Report: Rising sea levels threaten 37K Hawaii homes

Rising sea levels threaten 37K Hawaii homes

HONOLULU (HawaiiNewsNow) - Some 37,000 Hawaii homes could be underwater by 2100 if global sea levels rise by six feet, as expected, if the world doesn't make drastic changes to lower carbon emissions, according to a new analysis from real estate website Zillow.

Hawaii could lose as much as 9 percent of its housing stock, the analysis found. Put another way, that's nearly 1 in 10 homes at risk.

Estimated price tag for the losses: $25 billion.

Zillow used National Oceanic and Atmospheric Administration maps to determine the number of homes at risk by rising sea levels in each state.

Bradley Romine, coastal management specialist with University of Hawaii Sea Grant College Program, said the study is a wake-up call for the islands.

"We already have 70 percent of our beaches eroding around the islands," he said. "Sea level rise is going to make those problems worse."

While 2100 certainly feels a long way out, Romine says Hawaii is already seeing impacts of global warming.

Hawaii's coastal areas are most at risk, especially Waikiki, which is the primary economic driver for the state's visitor industry.

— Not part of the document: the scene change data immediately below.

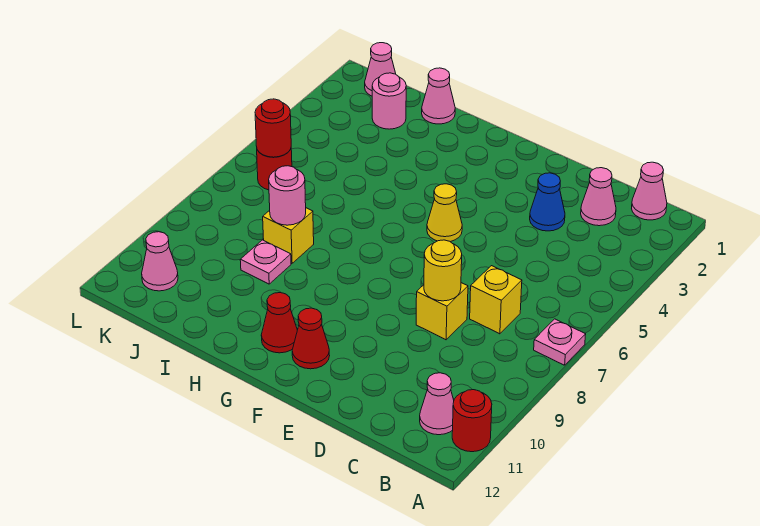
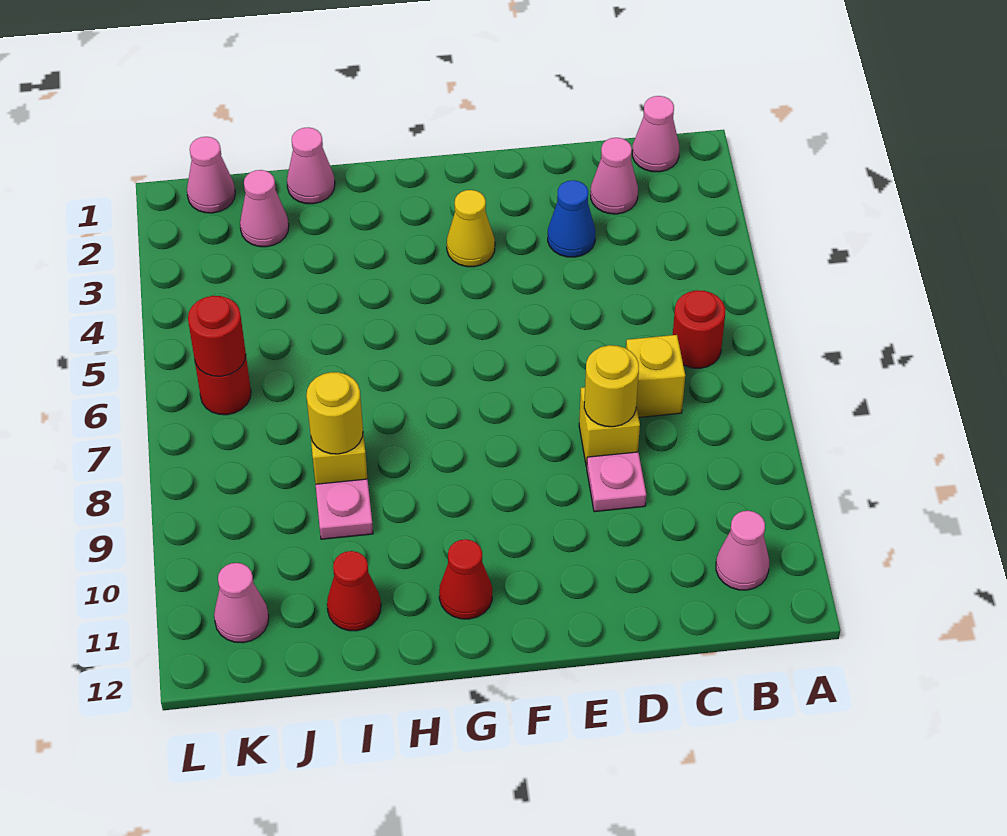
pink plate A7 level 1 -> pink plate D9 level 1
red round brick A11 level 1 -> red round brick B6 level 1
yellow cone F5 level 1 -> yellow cone F3 level 1
red cone F11 level 1 -> red cone I11 level 1
pink round brick I8 level 2 -> yellow round brick I8 level 2
pink round brick J2 level 1 -> pink cone J2 level 1

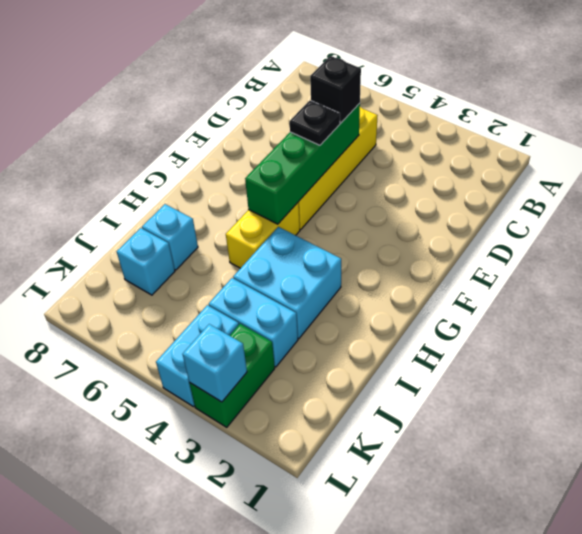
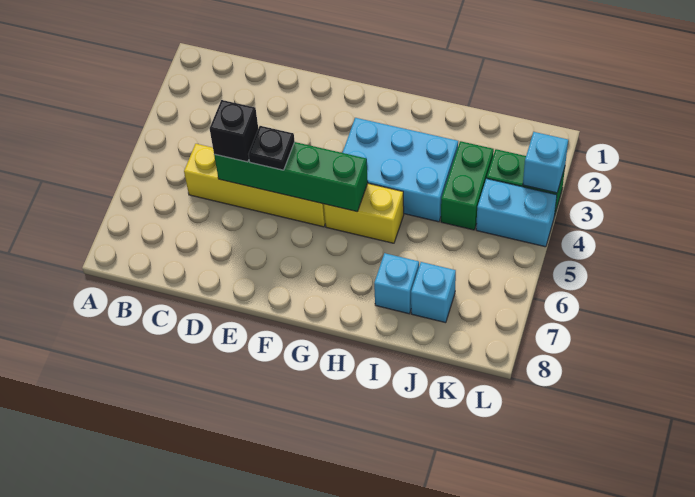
cyan brick H3:I4 level 1 -> cyan brick G3:I4 level 1
cyan brick J3:J4 level 1 -> green brick J3:J4 level 1

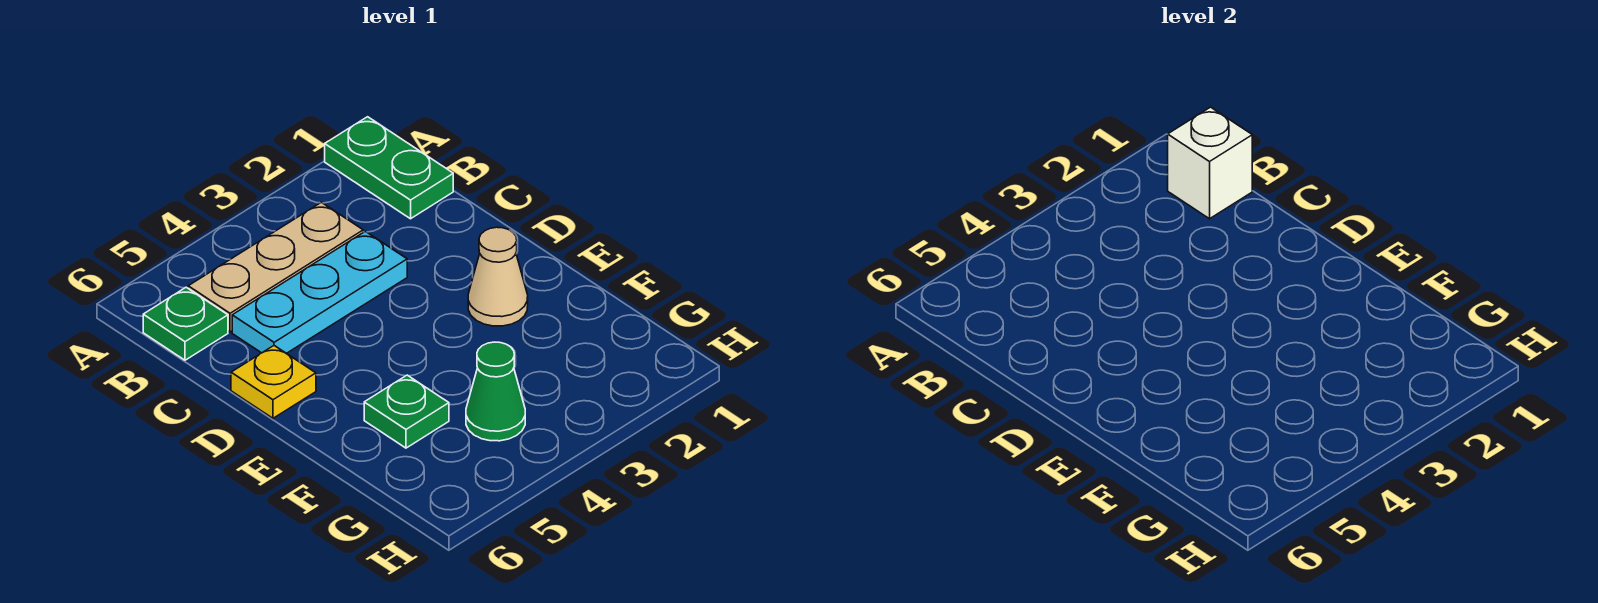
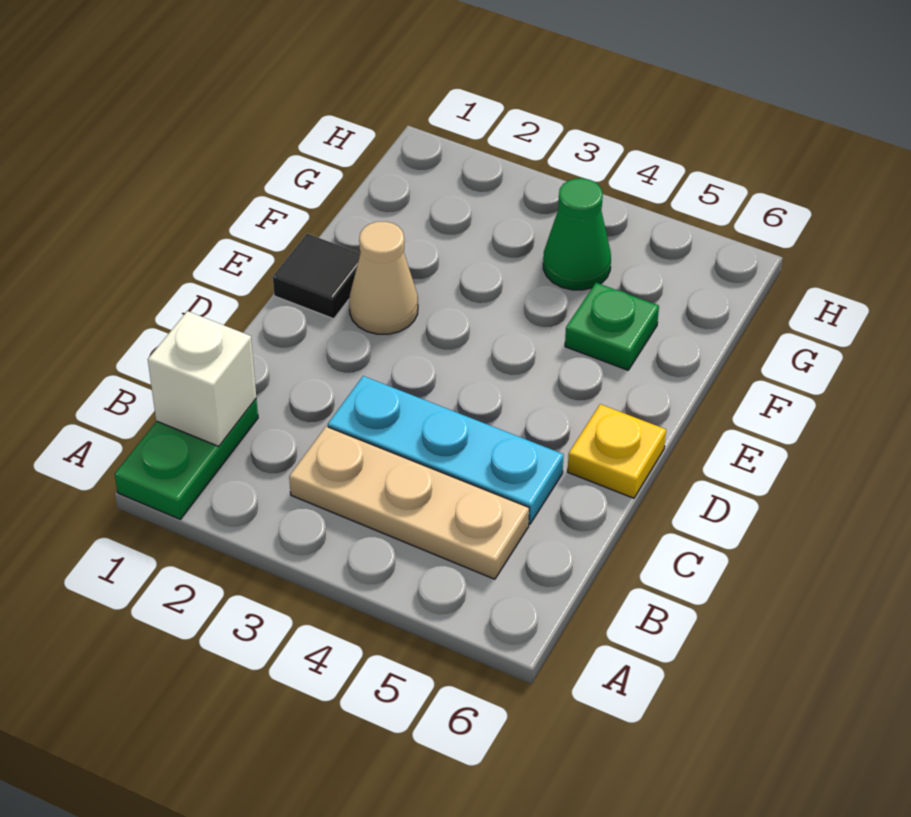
green plate B6 level 1 -> none
none -> black tile E1 level 1

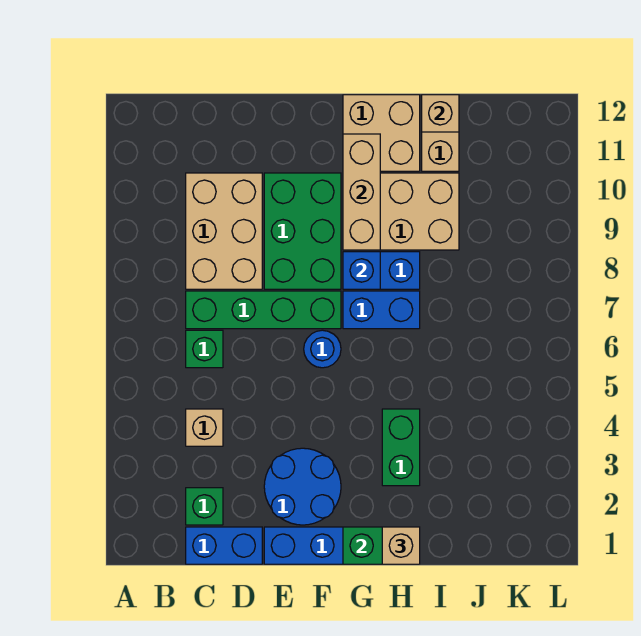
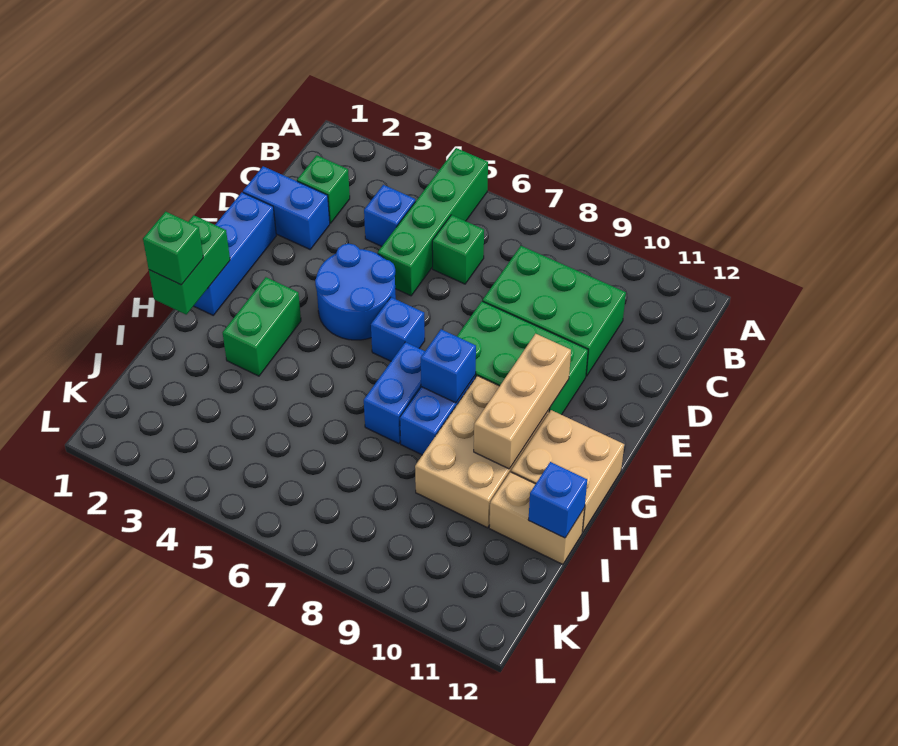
blue brick C1:D1 level 1 -> blue brick D1:D2 level 1
tan brick C4 level 1 -> blue brick C4 level 1
green brick C7:F7 level 1 -> green brick A5:D5 level 1
tan brick C8:D10 level 1 -> green brick C8:D10 level 1
blue round brick E2:F3 level 1 -> blue round brick E4:F5 level 1
blue round brick F6 level 1 -> blue brick F6 level 1
tan brick G9:G11 level 2 -> tan brick F10:H10 level 2
tan brick H1 level 3 -> green brick H1 level 3
green brick H3:H4 level 1 -> green brick G3:H3 level 1
tan brick I12 level 2 -> blue brick I12 level 2

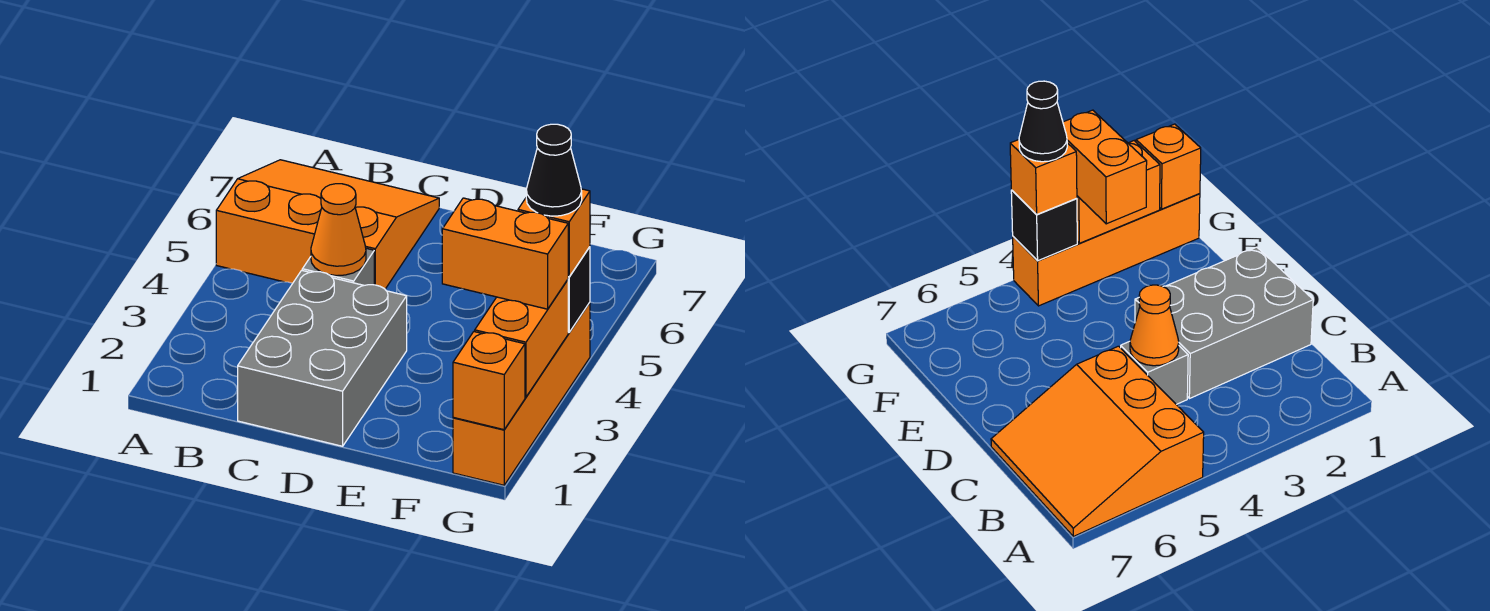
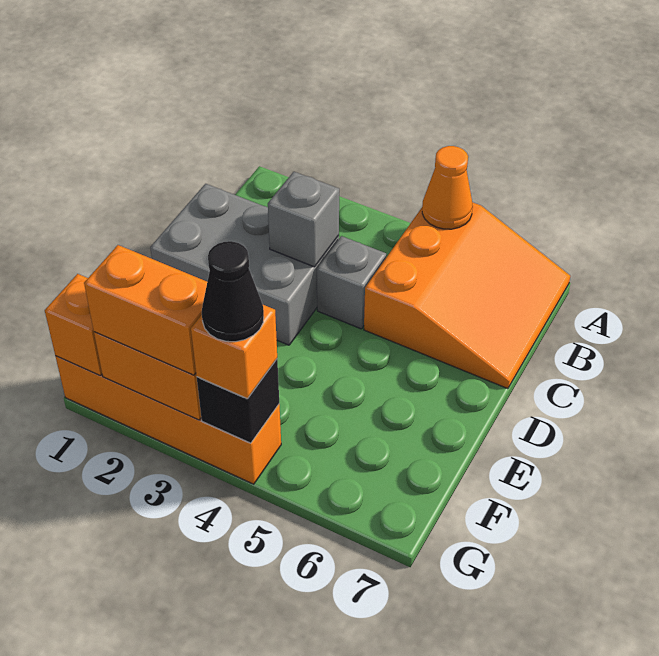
none -> grey brick C3 level 2
orange cone C4 level 2 -> orange cone A5 level 2
orange brick F3:G3 level 3 -> orange brick G2:G3 level 3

"That is a risk for the state because the value of our beaches are such a big part of what makes us attractive," said Denise Konan, UH economics professor.

Researches say the study highlights the need to integrate adaptation to climate change into tourism management and policymaking.

"We're going to have to find a balance of between, you know, kind of hardening our coast and showing the beauty of nature," Konan said. "And that's a community discussion that we need to have happen now when we have this luxury of time to respond."

Nationwide, about 1.9 million homes – worth about $882 billion – are at risk of being underwater by 2100. Florida fares worst in the analysis. Some 934,000 homes could be underwater within the century, the analysis found.